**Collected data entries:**
== Segment start ==
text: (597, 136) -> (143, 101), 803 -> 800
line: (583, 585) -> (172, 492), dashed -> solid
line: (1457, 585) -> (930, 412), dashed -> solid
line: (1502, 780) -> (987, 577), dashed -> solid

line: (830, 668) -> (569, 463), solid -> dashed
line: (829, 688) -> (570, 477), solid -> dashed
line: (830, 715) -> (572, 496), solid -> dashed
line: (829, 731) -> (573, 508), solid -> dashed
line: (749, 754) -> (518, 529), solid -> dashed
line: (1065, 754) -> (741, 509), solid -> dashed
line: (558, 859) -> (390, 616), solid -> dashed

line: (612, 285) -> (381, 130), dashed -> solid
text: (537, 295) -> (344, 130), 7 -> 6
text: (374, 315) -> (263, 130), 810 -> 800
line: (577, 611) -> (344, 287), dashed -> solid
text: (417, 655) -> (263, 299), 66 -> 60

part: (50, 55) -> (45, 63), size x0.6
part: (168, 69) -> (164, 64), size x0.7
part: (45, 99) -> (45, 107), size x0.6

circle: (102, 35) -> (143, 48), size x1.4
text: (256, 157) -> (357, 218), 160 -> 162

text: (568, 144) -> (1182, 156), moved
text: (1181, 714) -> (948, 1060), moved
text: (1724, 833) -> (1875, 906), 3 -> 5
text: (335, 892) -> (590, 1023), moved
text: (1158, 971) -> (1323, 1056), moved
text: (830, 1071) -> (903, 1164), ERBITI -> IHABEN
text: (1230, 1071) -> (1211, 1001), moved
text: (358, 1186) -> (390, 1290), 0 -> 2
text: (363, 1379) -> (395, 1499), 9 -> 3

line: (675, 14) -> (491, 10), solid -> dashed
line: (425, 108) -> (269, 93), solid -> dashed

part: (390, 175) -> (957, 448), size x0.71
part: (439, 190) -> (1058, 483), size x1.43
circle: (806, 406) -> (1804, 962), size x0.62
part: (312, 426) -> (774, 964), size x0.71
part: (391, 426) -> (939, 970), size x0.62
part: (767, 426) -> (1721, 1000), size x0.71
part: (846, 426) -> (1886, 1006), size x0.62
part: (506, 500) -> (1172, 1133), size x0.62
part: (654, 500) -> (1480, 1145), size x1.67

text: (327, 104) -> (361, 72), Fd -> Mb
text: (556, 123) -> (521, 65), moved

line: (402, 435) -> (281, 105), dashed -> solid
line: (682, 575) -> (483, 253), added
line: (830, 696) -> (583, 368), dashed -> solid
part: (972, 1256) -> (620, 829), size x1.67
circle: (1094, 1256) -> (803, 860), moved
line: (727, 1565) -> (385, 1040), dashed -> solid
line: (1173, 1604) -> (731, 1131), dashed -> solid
== Segment end ==
**The problem:** Set down exactly the lines that begin the records and continue through the line bearing "part: (767, 426) -> (1721, 1000), size x0.71"; include both ends.

**Task solution:**
text: (597, 136) -> (143, 101), 803 -> 800
line: (583, 585) -> (172, 492), dashed -> solid
line: (1457, 585) -> (930, 412), dashed -> solid
line: (1502, 780) -> (987, 577), dashed -> solid

line: (830, 668) -> (569, 463), solid -> dashed
line: (829, 688) -> (570, 477), solid -> dashed
line: (830, 715) -> (572, 496), solid -> dashed
line: (829, 731) -> (573, 508), solid -> dashed
line: (749, 754) -> (518, 529), solid -> dashed
line: (1065, 754) -> (741, 509), solid -> dashed
line: (558, 859) -> (390, 616), solid -> dashed

line: (612, 285) -> (381, 130), dashed -> solid
text: (537, 295) -> (344, 130), 7 -> 6
text: (374, 315) -> (263, 130), 810 -> 800
line: (577, 611) -> (344, 287), dashed -> solid
text: (417, 655) -> (263, 299), 66 -> 60

part: (50, 55) -> (45, 63), size x0.6
part: (168, 69) -> (164, 64), size x0.7
part: (45, 99) -> (45, 107), size x0.6

circle: (102, 35) -> (143, 48), size x1.4
text: (256, 157) -> (357, 218), 160 -> 162

text: (568, 144) -> (1182, 156), moved
text: (1181, 714) -> (948, 1060), moved
text: (1724, 833) -> (1875, 906), 3 -> 5
text: (335, 892) -> (590, 1023), moved
text: (1158, 971) -> (1323, 1056), moved
text: (830, 1071) -> (903, 1164), ERBITI -> IHABEN
text: (1230, 1071) -> (1211, 1001), moved
text: (358, 1186) -> (390, 1290), 0 -> 2
text: (363, 1379) -> (395, 1499), 9 -> 3

line: (675, 14) -> (491, 10), solid -> dashed
line: (425, 108) -> (269, 93), solid -> dashed

part: (390, 175) -> (957, 448), size x0.71
part: (439, 190) -> (1058, 483), size x1.43
circle: (806, 406) -> (1804, 962), size x0.62
part: (312, 426) -> (774, 964), size x0.71
part: (391, 426) -> (939, 970), size x0.62
part: (767, 426) -> (1721, 1000), size x0.71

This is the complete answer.